O momento quase palpável em que o seu sentimento por mim era tão vívido quanto aquele
azul que me mirava ou o som metálico do aro daquelas outras crianças que brincavam
lá fora e que eu via através do gradeamento de ferro da janela. Era a janela por
onde eu via o mundo, ou acaso seria uma outra. Não, era esta. Era a mesma por onde
observei o féretro do meu pai afastar-se. Era a janela por onde observei tudo até
já não ter nada que observar ou razão por que observar.
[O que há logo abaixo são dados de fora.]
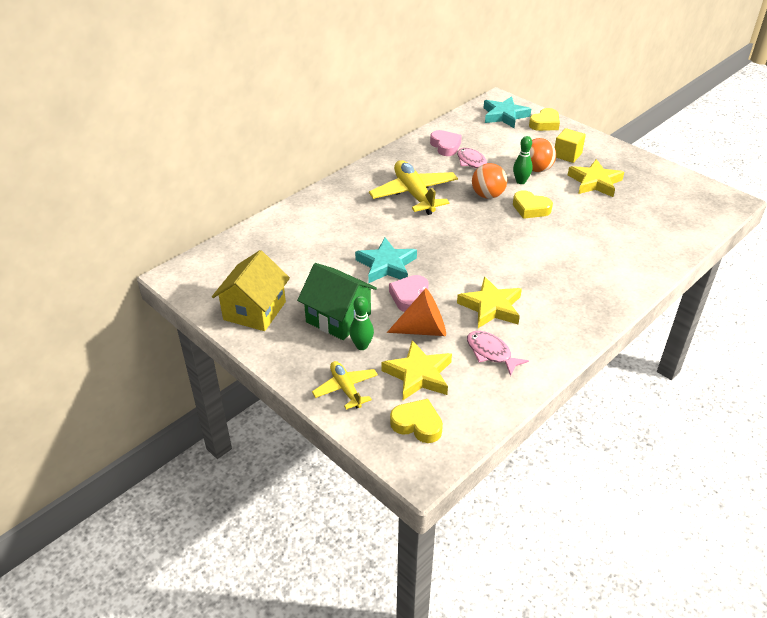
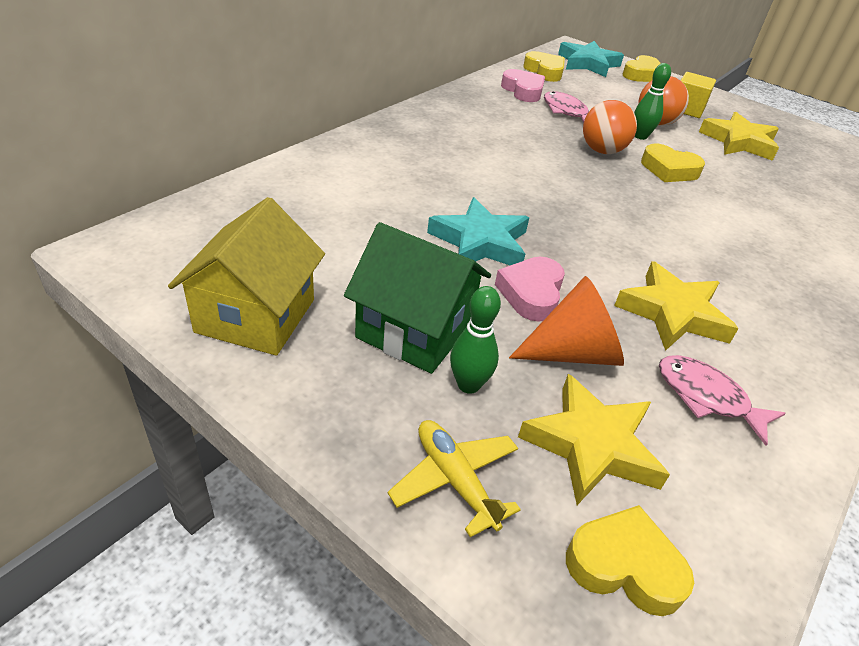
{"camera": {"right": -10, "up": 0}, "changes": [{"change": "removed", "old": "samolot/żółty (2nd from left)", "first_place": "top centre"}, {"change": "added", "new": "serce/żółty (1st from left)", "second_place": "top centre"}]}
Observava tudo como a um
mistério, como a alma de criança observa. Observava até que o mistério esmoreceu,
ou, porventura, a janela. A janela é hoje outra, por mais que eu tente que seja
a mesma.
Recordo
a laje da janela, era fria e eu cria. Cria em coisas que hoje já nem sei, mas
que recordo e já nem choro. Recordo as palavras que trocámos, a mamã e o seu menino,
que relaciono vagamente comigo. Essa ideia vaga é um ténue fio de Ariadne para mim
mesmo, que já alguém cortou. Recordo também com a mesma saudade as outras, as palavras
que não trocámos, mas que lhe enviei por vapores lentos percorrendo mares lentos
entre as duas grandes margens que nos apartavam. Nada regressou. Memórias, tristezas,
manhãs de luz baça após uma madrugada de chuva, o prazer de lhe ter escrito...,
tudo se perdeu. Tudo se perdeu, não no vórtice do tempo e das mudanças que tudo
suga para o fundo de um lugar sem endereço, mas simplesmente porque eram minhas.
Eram minhas as palavras e as cartas e a mamã nada guardou daquele tempo que ficou
por ter sido escrito. Por um paradoxo filial, aqui mesmo, guardo-as todas.
Guardo até hoje todas as cartas que ela me escreveu quando a nossa separação se
tornou também geográfica. Contudo, quando ela regressou a Portugal com todos os
seus haveres encerrados naqueles baús magoados de viajante perdida, a verdade
desatou-se sobre mim como uma manhã sobre a cidade: eu perdera a mamã muito cedo,
naquele dia, nos seus olhos azuis, à janela.
Nem
uma folha amarrotada, que arrependida e saudosa do filho tivesse salvado do desaparecimento
eterno, aqueles baús pesados escondiam. Não voltarei a dizer aquelas palavras
que lhe escrevi. Ninguém voltará a lê-las, a começar por ela que provavelmente nunca
as releu. Resta-me o consolo de pelo menos as ter lido. Isso já é alguma coisa.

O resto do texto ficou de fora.